Thursday, June 23, 2011

It's Giffmas, my friends.

Well, hello there, fine people. My apologies for being gone five days, but I've been pretty swamped with work. Oh, and I was also so damn excited after Wilson Ramos' walk-off HR on Tuesday night that I ran to downtown Rockville to celebrate with the other three Nats fans. We were hooting and hollering, and then it turned into a riot donnybrook pathetic display.
We got all boisterous and flipped over a cop car motorcycle moped. Then we stared lighting huge bonfires sparklers. Fucking good times. I didn't make it home until 11:15, so I was dog tired. No energy for punching the keyboard at all yesterday.
But, I'm back, and today I present to you three Gifs. Two of Mikey Mo*, and one of El-Drew-K. 
(*Bill Simmons-esque footnote! I grew up playing a lot of baseball, and even played in some adult leagues until my shoulder finally gave out. (I play softball occasionally, but it's just not the same without the take-out slides, destroying catchers, and popping greenies and roids.) With this baseball playing, I collected, and used, baseball lingo over the years. "Hitterish" wasn't anything new, but I thoroughly enjoyed it being brought back. What's my point? Well, I'm kicking myself for not using "Mikey Mo" before The Contract® mentioned it. I mean, God dammit, I used "Mikey Mac" for Mike MacDougal, and even "Mikey Rizz" for Mike Rizzo back in '09. How, then, could Werth beat me to something so obvious? Maybe I'm losing it in my old age. Let's see if Jayson can keep up w/the nicknames when he's as old as I am, though. Shiiiit, his nickname for the new center fielder Eury Perez is gonna be "Eury Perez" when he gets to be my age in a couple years.)
Okay, first gif. I noticed last night that Mikey was repeating a motion before stepping into the batters box. It's just to remind him of something in his swing, but hell if it don't look like he's getting down to "Take On Me" like the rest of us.
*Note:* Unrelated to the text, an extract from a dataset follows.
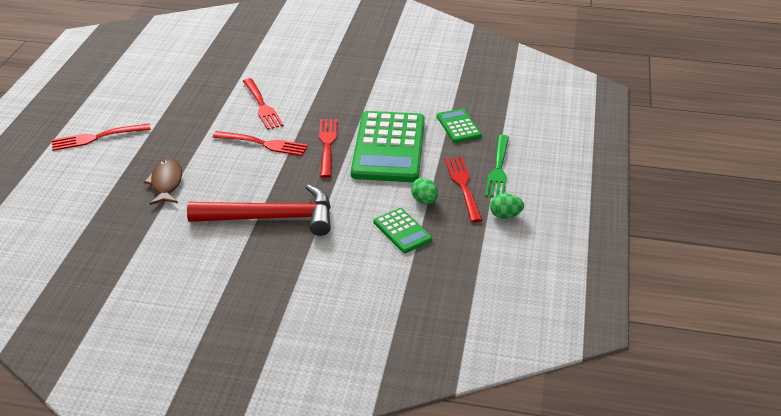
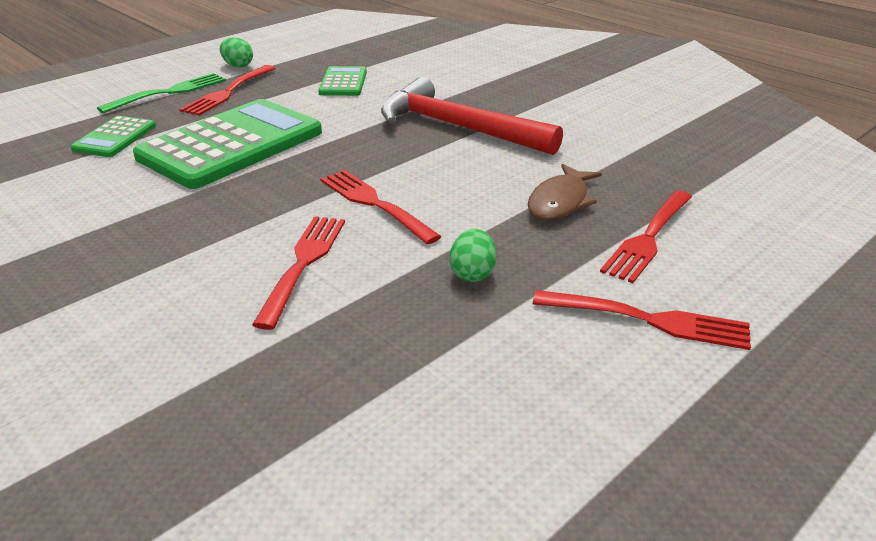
camera: 145 degrees left, 5 degrees down
(327, 145) = (295, 172): red fork -> red fork (648, 237)
(424, 201) = (285, 94): green egg -> green egg (472, 274)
The other two gifs are after the jump, as I don't want anyone's computer locking up loading the gifs from the front page. I mean, I may act like I don't care about you guys, but in truth... I do.
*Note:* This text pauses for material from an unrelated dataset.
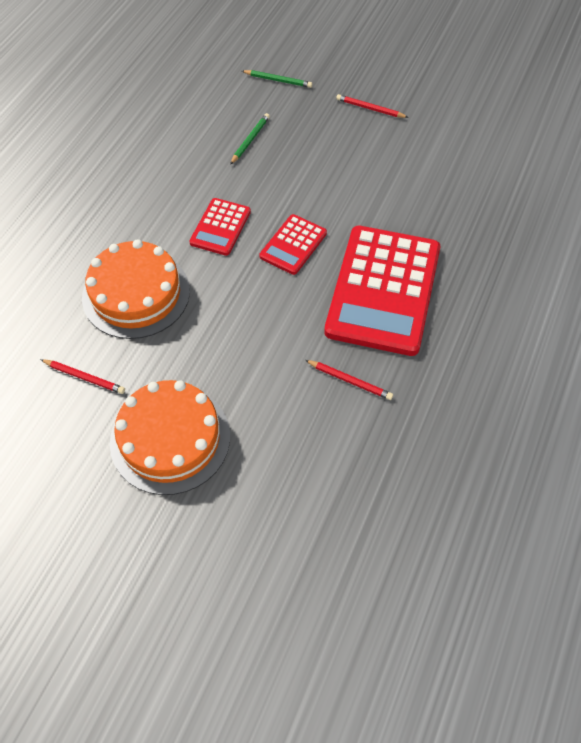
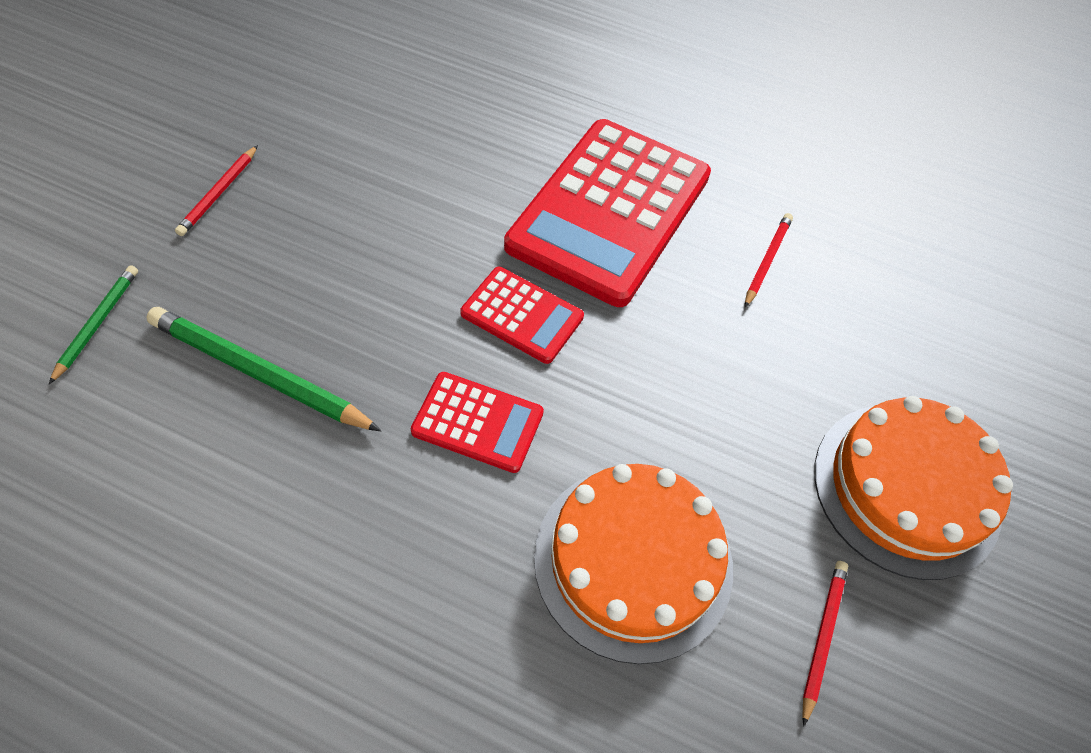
camera: 95 degrees left, 0 degrees up
(250, 140) = (259, 373): green pencil -> green pencil, size x1.82
(383, 290) = (609, 211): red calculator -> red calculator turned 105 degrees clockwise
Ahhh.... /sniffles. GROUP HUG, MOTHERTRUCKERS!!!

While I do have a BEAST MODE shirt up for sale in my store, it wasn't my initial BEAST MODE shirt idea. Nope, the first one I was designing looked like this about the time I decided to switch to the current, simpler (rip-offier?) design. I present to you, in another edition of rejected shirt designs, the original Michael Morse BEAST MODE shirt:

Yes, it was originally going to be a play off of the old 8-bit video game systems with their "power ups" given to characters. After getting as far as the design above, and showing it to a few folks, I decided it wasn't conveying what I was feeling* enough. The two regular Morses and two BEAST MODE Morses just didn't seem to show the "power up" effect to the folks looking at it. Which brings me to my next gif, which is lamely just the two Morses on the shirt. Yup, I'm making you look at a crappy-ass gif to appease my artistic* side. This is what I imagined people thinking when they saw the shirt. Apparently I'm useless at this medium. 
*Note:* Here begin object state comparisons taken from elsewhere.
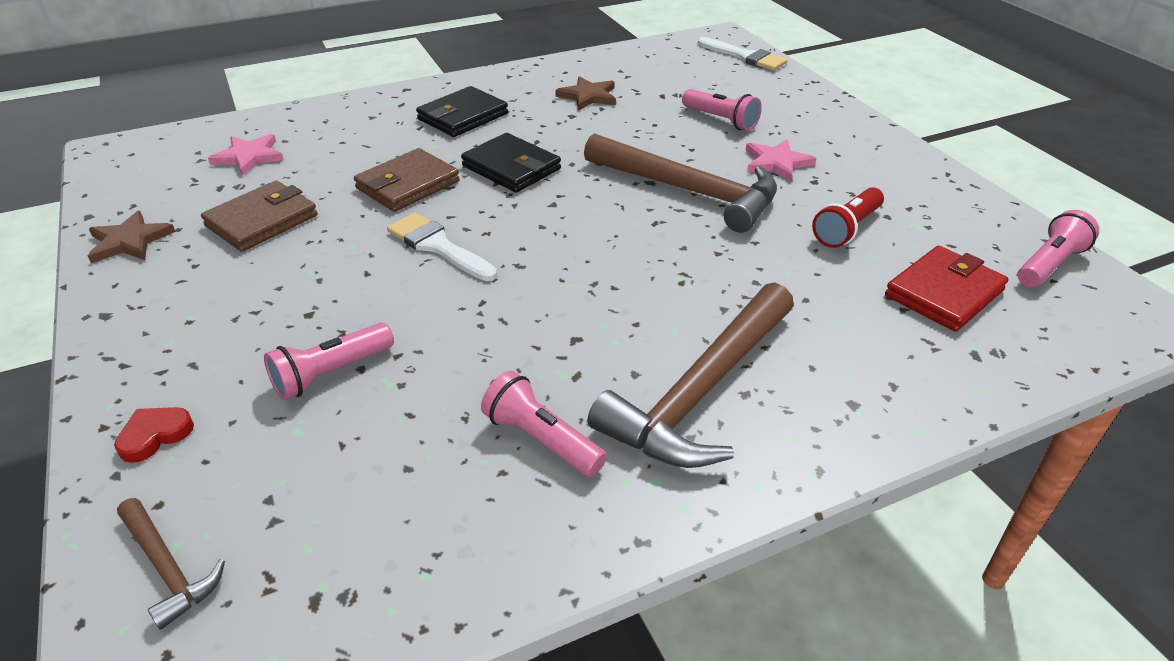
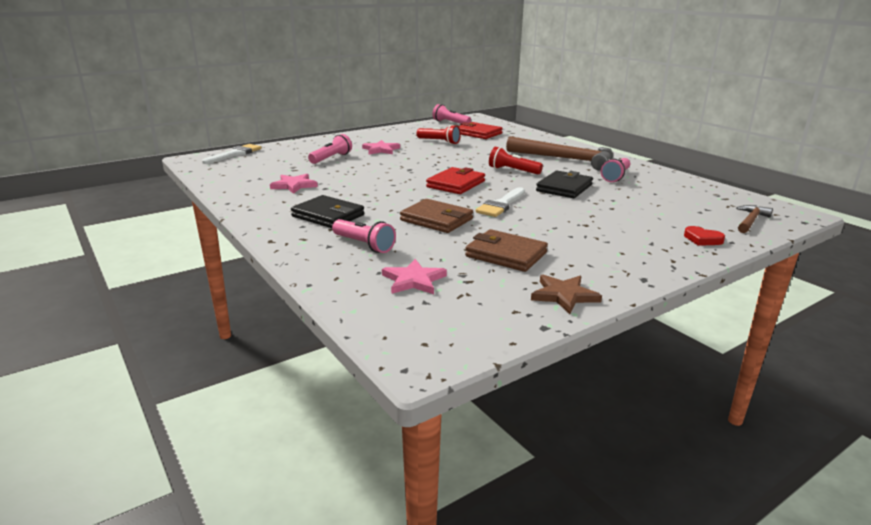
camera: 100 degrees left, 15 degrees down
(331, 373) = (622, 212): pink flashlight -> pink flashlight (364, 245)
(511, 168) = (403, 197): black wallet -> black wallet (564, 188)
(555, 217) = (456, 184): none -> red wallet
(588, 96) = (294, 185): brown star -> pink star
(619, 291) = (512, 171): none -> red flashlight
(689, 191) = (416, 163): brown hammer -> none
(* Please punch me in my douchey face for using those terms above. Thank you.)

And, finally ("Yay! Get off the stage, bozo!") we have Mr. Filthy, El-Drew-K, The Fur-Faced Assassin, Senior Ciento himself, Drew Storen. The pitch he threw to strike out Franklin Gutierrez last night was just down right sick. I mean, like, sweaty forehead, green-skinned, stinky pukey-lips sick. Check out the two-seamed fastball below, paying particular attention to the "Oh. My. God." late movement on it.

  When he threw it last night, I turned to my lady friend and asked if that was a "fucking screwball." But, it flashed 95 MPH, so there went that idea. Nope, this was just good old fashioned heat with the most fantastic movement I've ever seen*.

(*Full disclosure: To say I love Drew might be the truth. To say his breaking balls (when on) are great is also the truth. But I've never seen this movement on his fastball before. It reminds me of Daniel Bard's insane two seamer, but I must admit I can't make a decision on whose is better without my bias getting in the way. Sorry, Drew! I'll buy you a sno-cone to make it up to you?)
So, you can call that fastball anything you want, "good," "great," "the best," whatever. Me, though? I'mma call it "Fur Boots." Why? Cause all fur boots do is make you look like stupid, just like this pitch will if you're the batter.